Modern-Day Catholic Funerals
Modern-Day Catholic Funerals
The Catholics are entitled to Catholic Funeral rites on the basis of them being incorporated into the church by way of the Baptismal Sacrament. Among the Rites practiced by the Catholic faithful include prayers following the death of the person, prayers done when the body is presented, the service of scripture prayers at the wake, the church funeral service, as well as the internment prayers done at the cemetery (Quartier, 2009). All these services constitute the entire catholic funeral service as well as providing the special prayers by the church to the dead. In addition, they are also meant to meet numerous needs of the grieving family and friends.

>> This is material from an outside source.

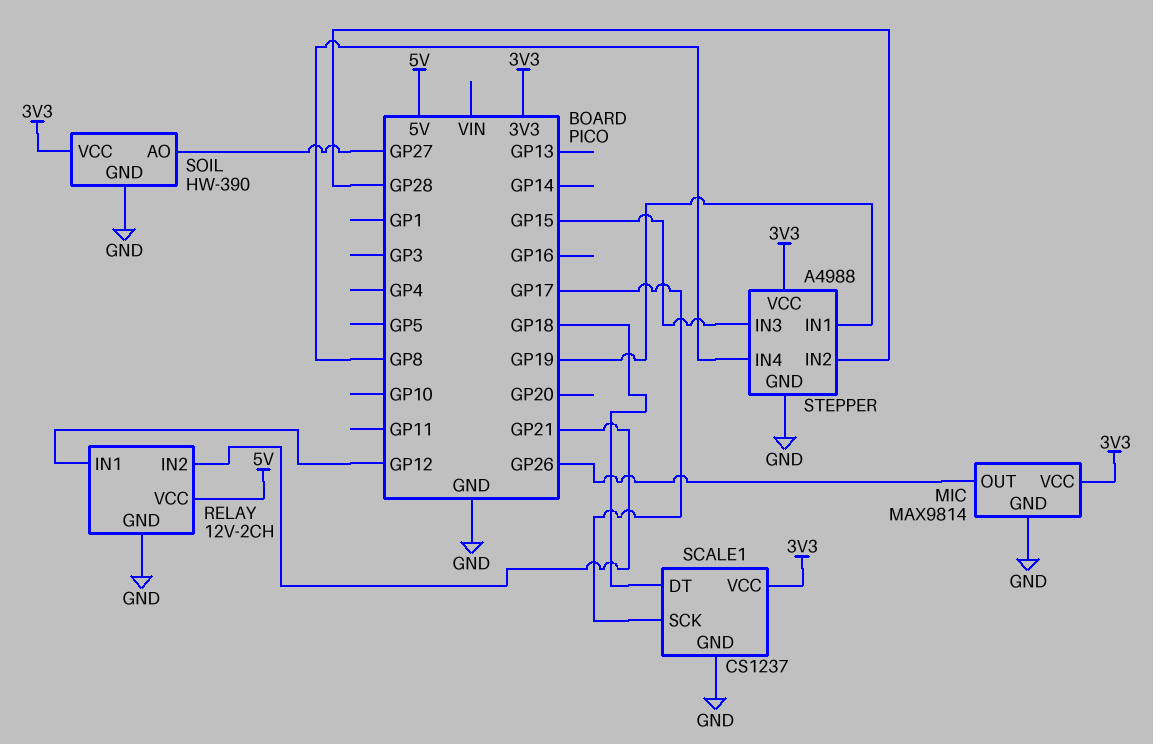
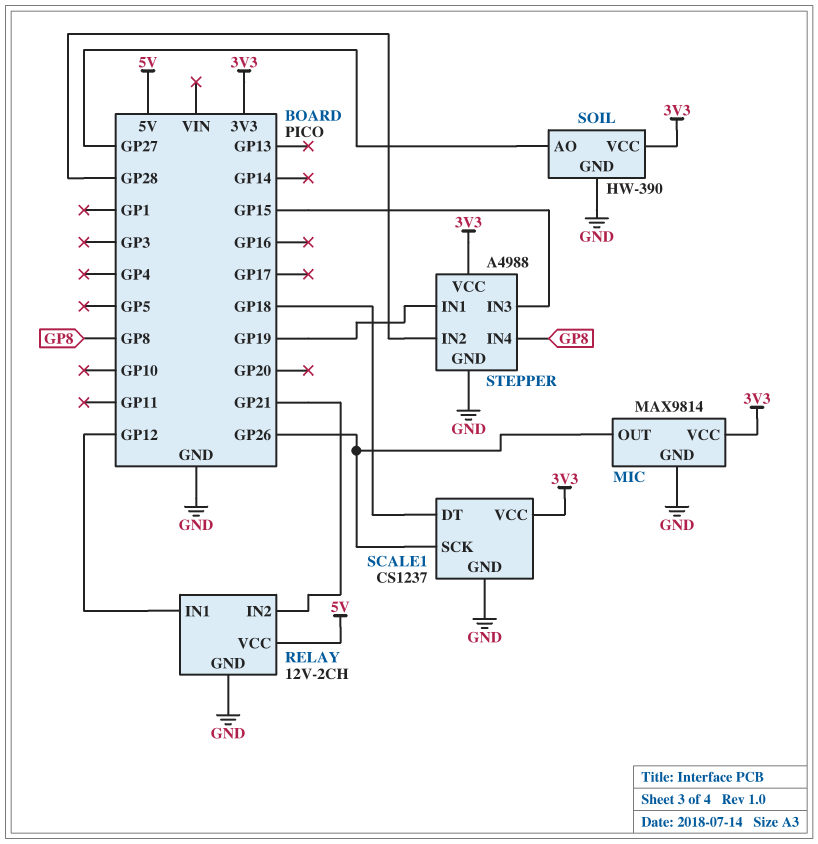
SCALE1 pin SCK: GP17 -> GP26

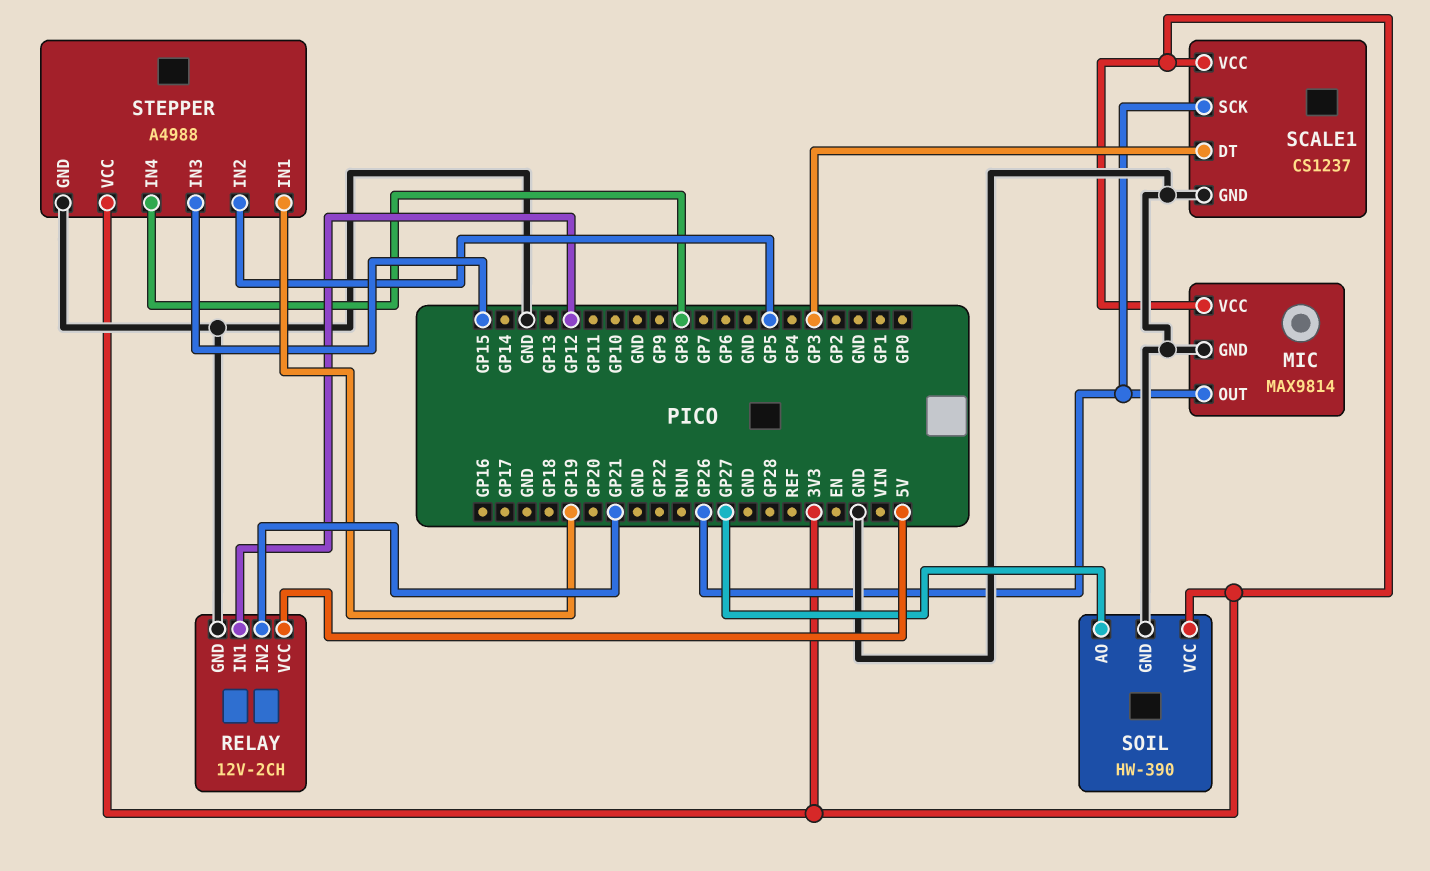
SCALE1 pin DT: GP18 -> GP3
STEPPER pin IN2: GP28 -> GP5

Although people are less interested in dwelling on death, this forms a real part of the people’s families and lives. In this case, the catholic rites are meant to pray for the dead and helping the society handle the death realities and difficulties. Therefore, the faith brings courage and strength for facing the radical loss of the loved one. Whereas there are variable levels of orthodoxy in Catholicism, there is a common belief among Catholics that death is simply passing the physical world into afterlife, and the soul of the deceased eventually moves to live in heaven, purgatory or hell. On Christ’s return at the end of time, they believe that there will be a body resurrection for all the dead.

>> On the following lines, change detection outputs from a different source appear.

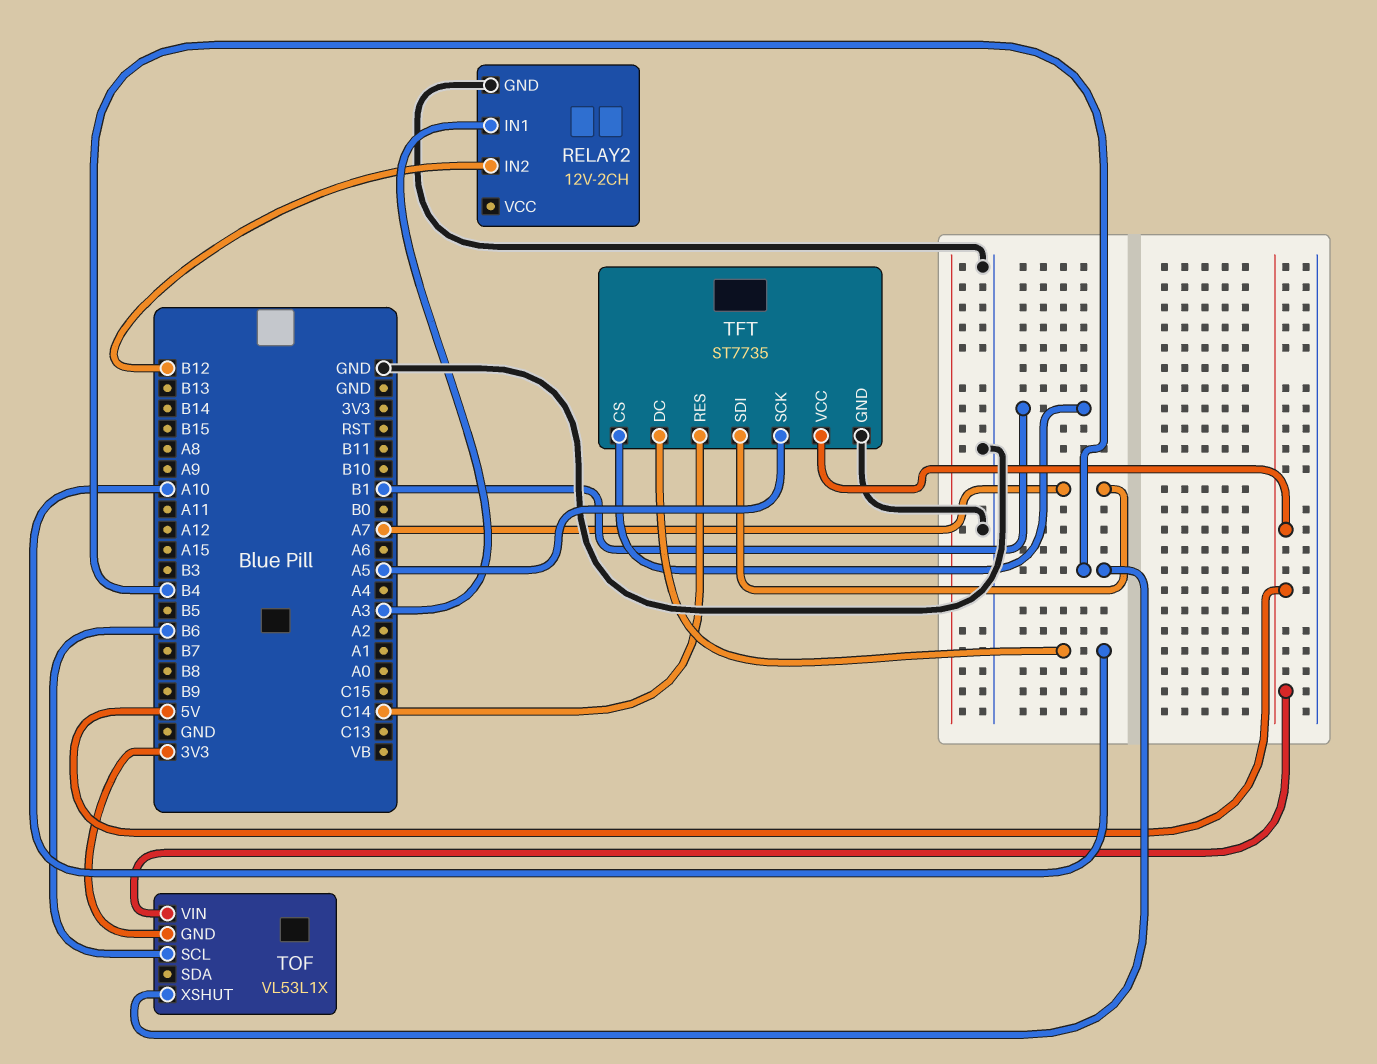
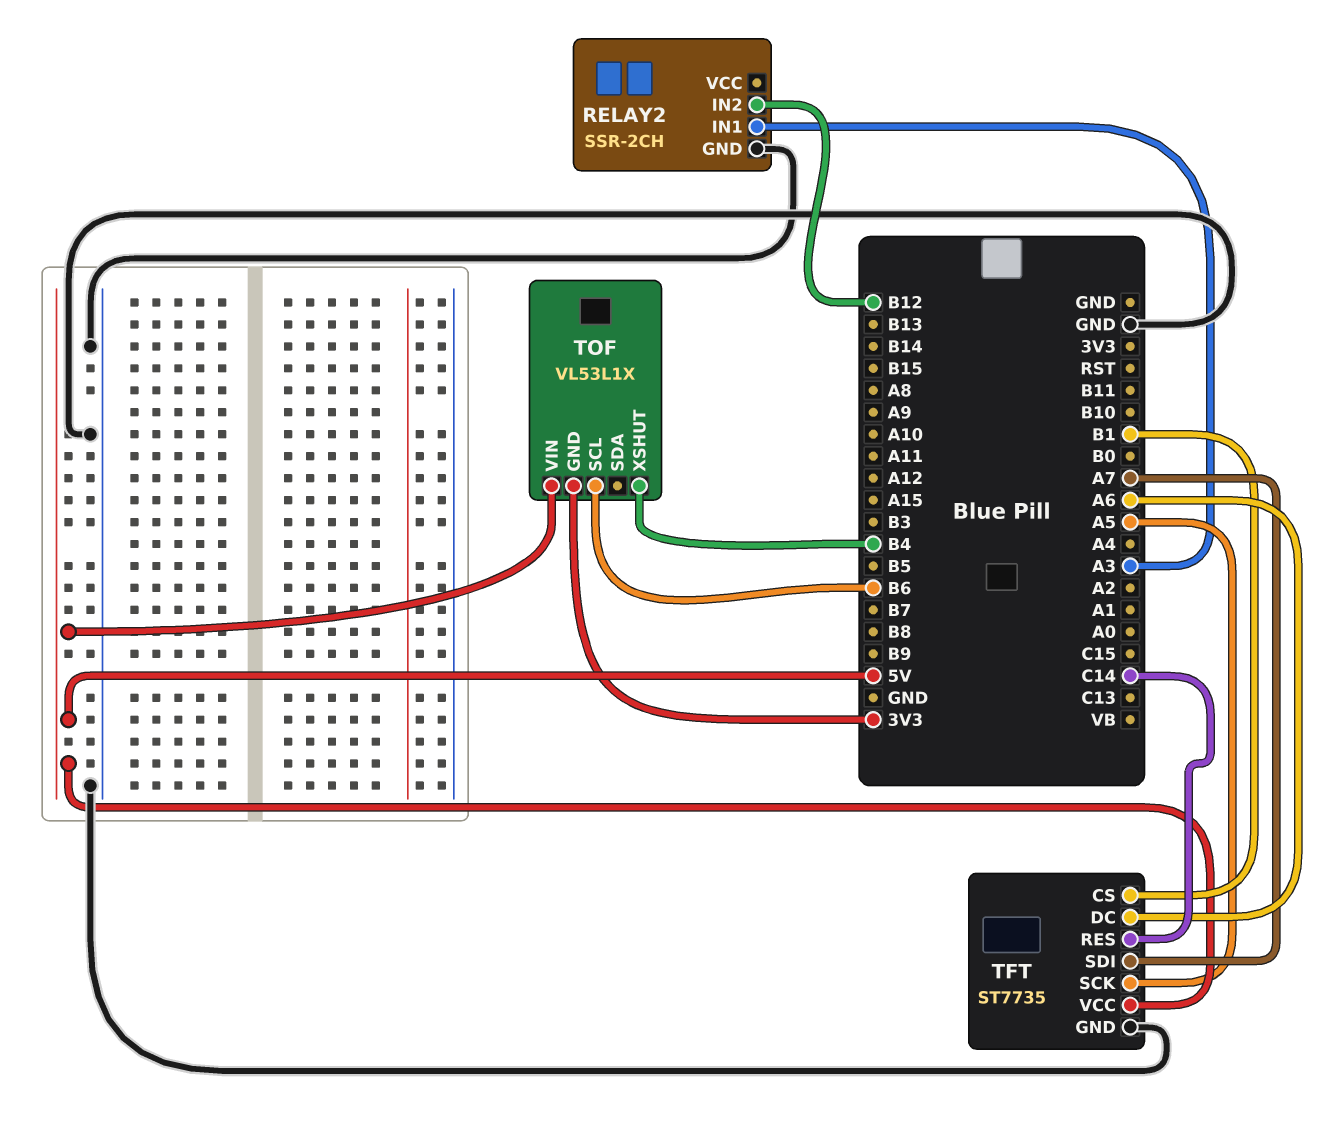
RELAY2: 12V-2CH -> SSR-2CH
TFT pin DC: A10 -> A6

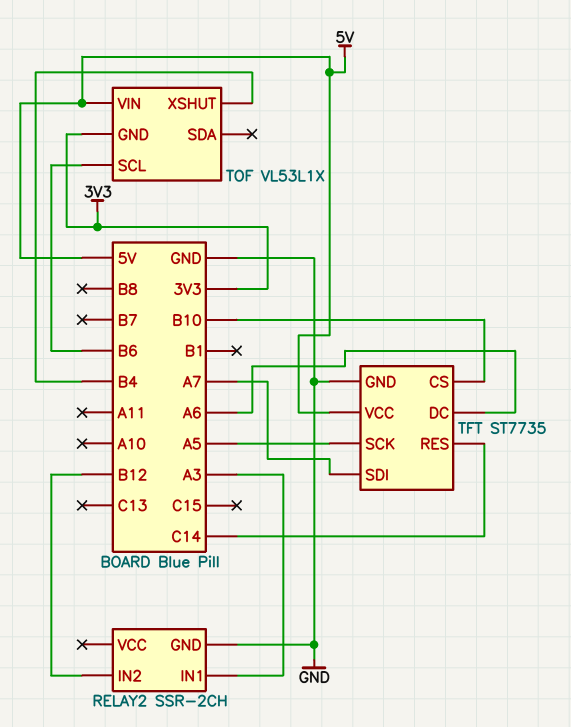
TFT pin CS: B1 -> B10

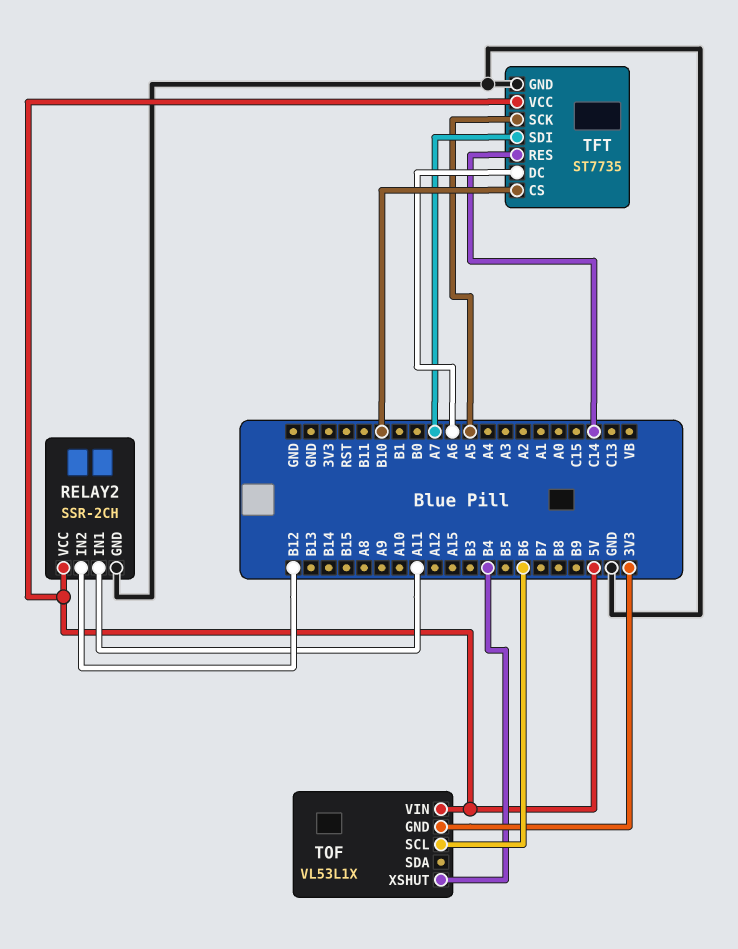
RELAY2 pin IN1: A3 -> A11
RELAY2 pin VCC: none -> 5V

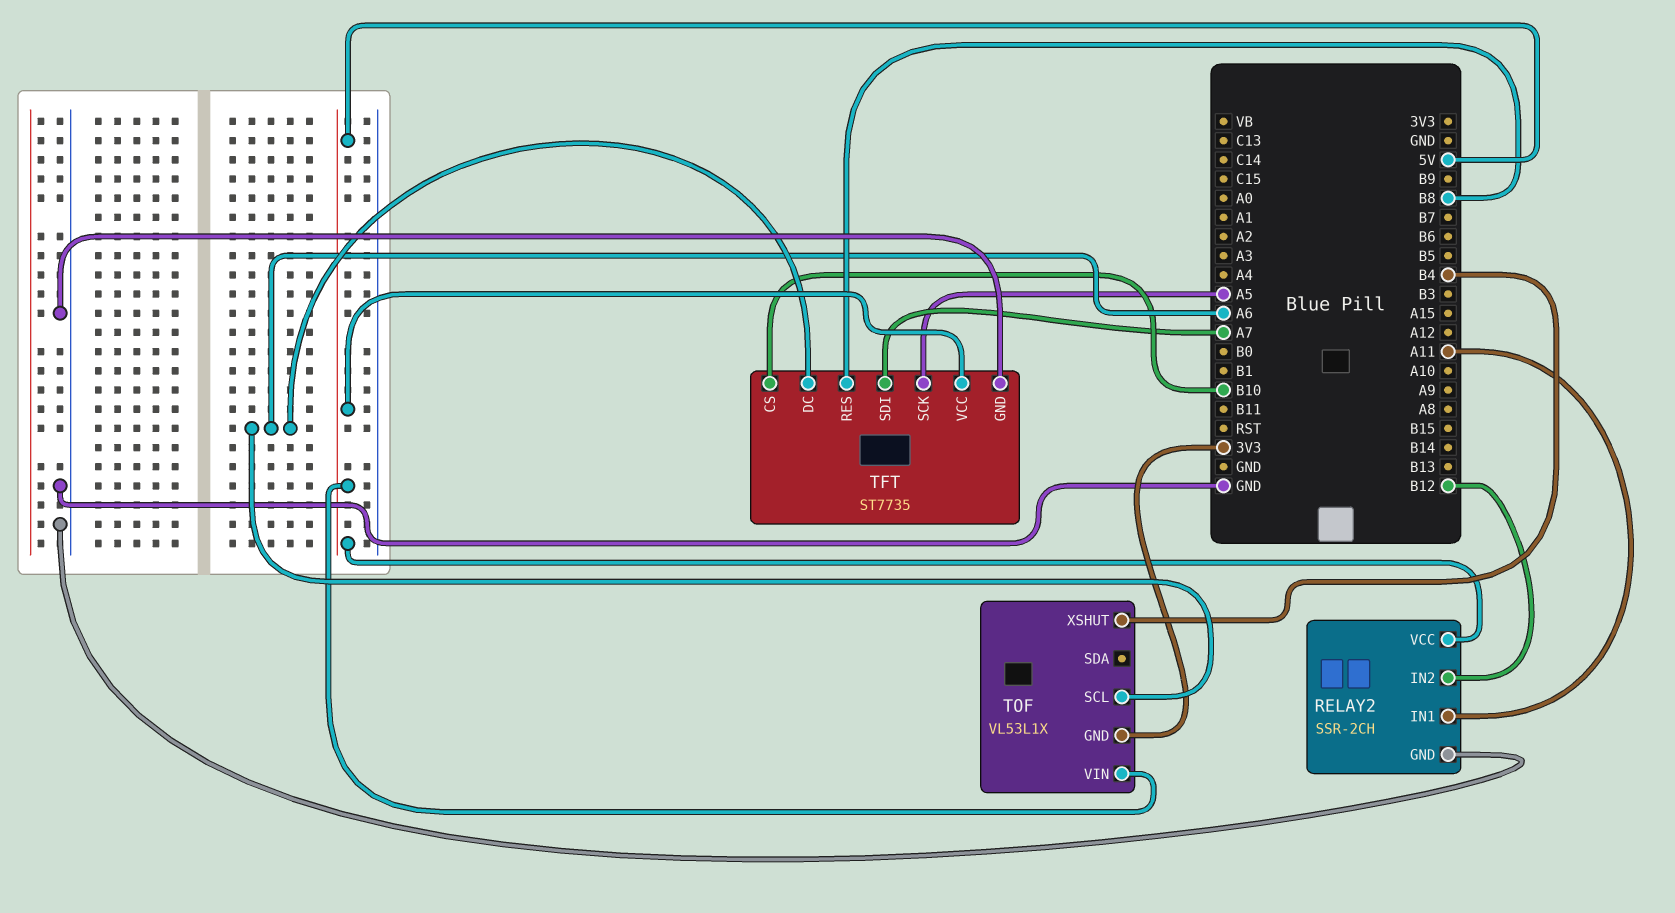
TFT pin RES: C14 -> B8
TOF pin SCL: B6 -> A6

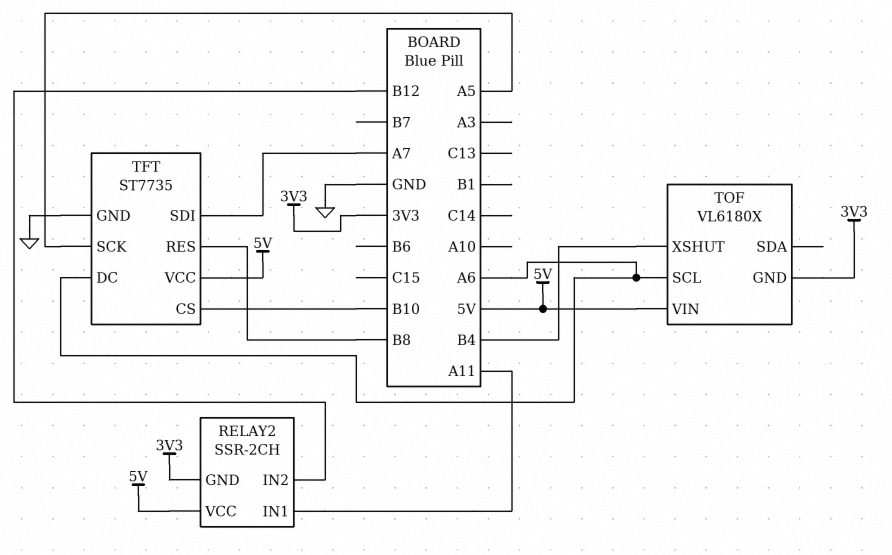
RELAY2 pin GND: GND -> 3V3
TOF: VL53L1X -> VL6180X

When a member’s death is imminent, a priest is called upon to offer Holy Communion and special Rites to the person expected to die. Following the death, a priest performs special rites before the funeral plans are began. In most cases, local churches often in good relationships with Catholic-friendly or Catholic funeral homes. The funeral masses cannot be conducted on Holy Thursday, Good Friday, Holy Saturday, or Easter Sunday (Ata, 2012). The masses may also not be held on Sundays of Advent, Lent, or the Easter Season. However, a funeral mass can be conducted during Ash Wednesday although there would not be an ash distribution in the church.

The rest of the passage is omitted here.